İlk sahnede ‘abla’ diye hitap edilen kısa boylu, şişman, orta yaşlı kadın, Engin zengin olunca birden sarışın bir afete dönüşüyor.
Abinin içinde yıllardır yatan “önlüklü hizmetçi fantezisi” zengin olunca ortaya çıkıyor.
“Parayı bulan, kadını da bulur” anlayışını veren, kadını aşağılayan bir anlayış var bu reklamda...
Sevmedim, sevemedim...
2- Beyazıt Öztürk’ün ıssız adadaki Denizbank reklamı
Erdal Özyağcılar ve Beyazıt Öztürk’ün oynadığı Denizbank reklamının ilk çekimleri için Deniz Akkaya’lı, Eda Taşpınar’lı Haydar Dümen’li bir ekip Maldivler’e gitmişti...
Kadroda bir tek ‘Robinson ve Cuma’ kaldı... Maldivler’den stüdyoya mı döndü iş?
Denizbank’ın yeni kampanyaları çıktıkça ıssız adada yeni maceralar izliyoruz.
Erdal Özyağcılar ve Beyazıt 15 günde bir Maldivler’e gitmediğine göre, yılın bütün kampanyaları tek bir Maldivler çekiminde mi yapıldı (ki zor), yoksa stüdyo çekimleriyle mi iş yürüyor...

Teletext’i kapatın

Cep telefonları, internet, televizyon üzerinden haber-bilgi akışı bu kadar yaygınlaşmışken, teletext çok geri bir teknoloji olarak kaldı...
En son ne zaman bir kanalın teletext sayfalarını açıp baktığımı hatırlamıyorum.

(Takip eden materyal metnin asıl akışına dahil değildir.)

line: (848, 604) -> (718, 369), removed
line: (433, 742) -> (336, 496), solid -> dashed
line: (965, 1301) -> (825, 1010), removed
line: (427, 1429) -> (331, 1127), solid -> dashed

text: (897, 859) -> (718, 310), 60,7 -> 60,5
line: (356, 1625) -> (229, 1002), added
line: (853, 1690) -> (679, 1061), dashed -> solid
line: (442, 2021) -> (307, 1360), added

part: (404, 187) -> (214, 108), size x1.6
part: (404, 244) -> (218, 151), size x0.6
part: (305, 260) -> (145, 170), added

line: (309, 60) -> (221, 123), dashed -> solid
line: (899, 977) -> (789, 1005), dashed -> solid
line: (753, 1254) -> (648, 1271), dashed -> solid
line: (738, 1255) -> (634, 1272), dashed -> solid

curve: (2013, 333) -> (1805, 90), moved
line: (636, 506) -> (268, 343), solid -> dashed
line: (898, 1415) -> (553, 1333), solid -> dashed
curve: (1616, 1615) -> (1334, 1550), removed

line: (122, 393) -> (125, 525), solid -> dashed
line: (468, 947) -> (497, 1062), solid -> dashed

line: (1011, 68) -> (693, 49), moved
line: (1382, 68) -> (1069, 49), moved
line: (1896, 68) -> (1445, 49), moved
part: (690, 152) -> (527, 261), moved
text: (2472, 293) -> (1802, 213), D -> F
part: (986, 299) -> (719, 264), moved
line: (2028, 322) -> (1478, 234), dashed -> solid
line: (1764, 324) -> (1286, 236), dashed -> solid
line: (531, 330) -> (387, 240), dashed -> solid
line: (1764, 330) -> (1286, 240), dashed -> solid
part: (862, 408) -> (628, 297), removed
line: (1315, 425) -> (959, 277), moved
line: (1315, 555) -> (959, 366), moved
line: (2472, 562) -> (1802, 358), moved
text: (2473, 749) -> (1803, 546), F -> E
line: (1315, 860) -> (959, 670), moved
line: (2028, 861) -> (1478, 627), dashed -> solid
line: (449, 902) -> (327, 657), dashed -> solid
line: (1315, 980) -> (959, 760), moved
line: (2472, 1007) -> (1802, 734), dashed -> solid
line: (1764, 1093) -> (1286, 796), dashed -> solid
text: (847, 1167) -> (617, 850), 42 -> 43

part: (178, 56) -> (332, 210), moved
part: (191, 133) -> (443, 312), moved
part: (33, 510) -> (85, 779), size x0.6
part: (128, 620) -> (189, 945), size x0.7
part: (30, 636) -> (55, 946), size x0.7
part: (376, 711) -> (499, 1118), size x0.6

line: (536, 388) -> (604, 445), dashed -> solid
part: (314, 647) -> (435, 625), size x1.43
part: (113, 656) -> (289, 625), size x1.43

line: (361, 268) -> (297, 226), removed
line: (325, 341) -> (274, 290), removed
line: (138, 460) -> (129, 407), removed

Eskisi gibi teletext kullanan kalmadığı gibi, televizyonlar da özensiz davranıyor bu işe...
TRT önceki akşam yapılan Şans Topu çekilişlerini aynı akşam teletext sayfalarına koymuş, ancak iki rakam yanlış.
Arkadaşım diyor ki, “TRT teletext’e baktım, 1+1 tutturmuştum yırtıp attım kuponu. Sabah kalktığımda gazeteden 2+1 tutturduğumu öğrendim.”
Hadi bu düşük ikramiye, TRT’nin teletext’ine inanıp büyük ikramiye kazanan ama kuponu yırtan çıkarsa ne olacak?..
Dedim ya, bu teletext işi geri kalmış, can çekişen bir teknoloji... TRT bu hizmetten önümüzdeki birkaç yıl içinde vazgeçmeli ya da illa yapacağım diyorsa özen göstermeli.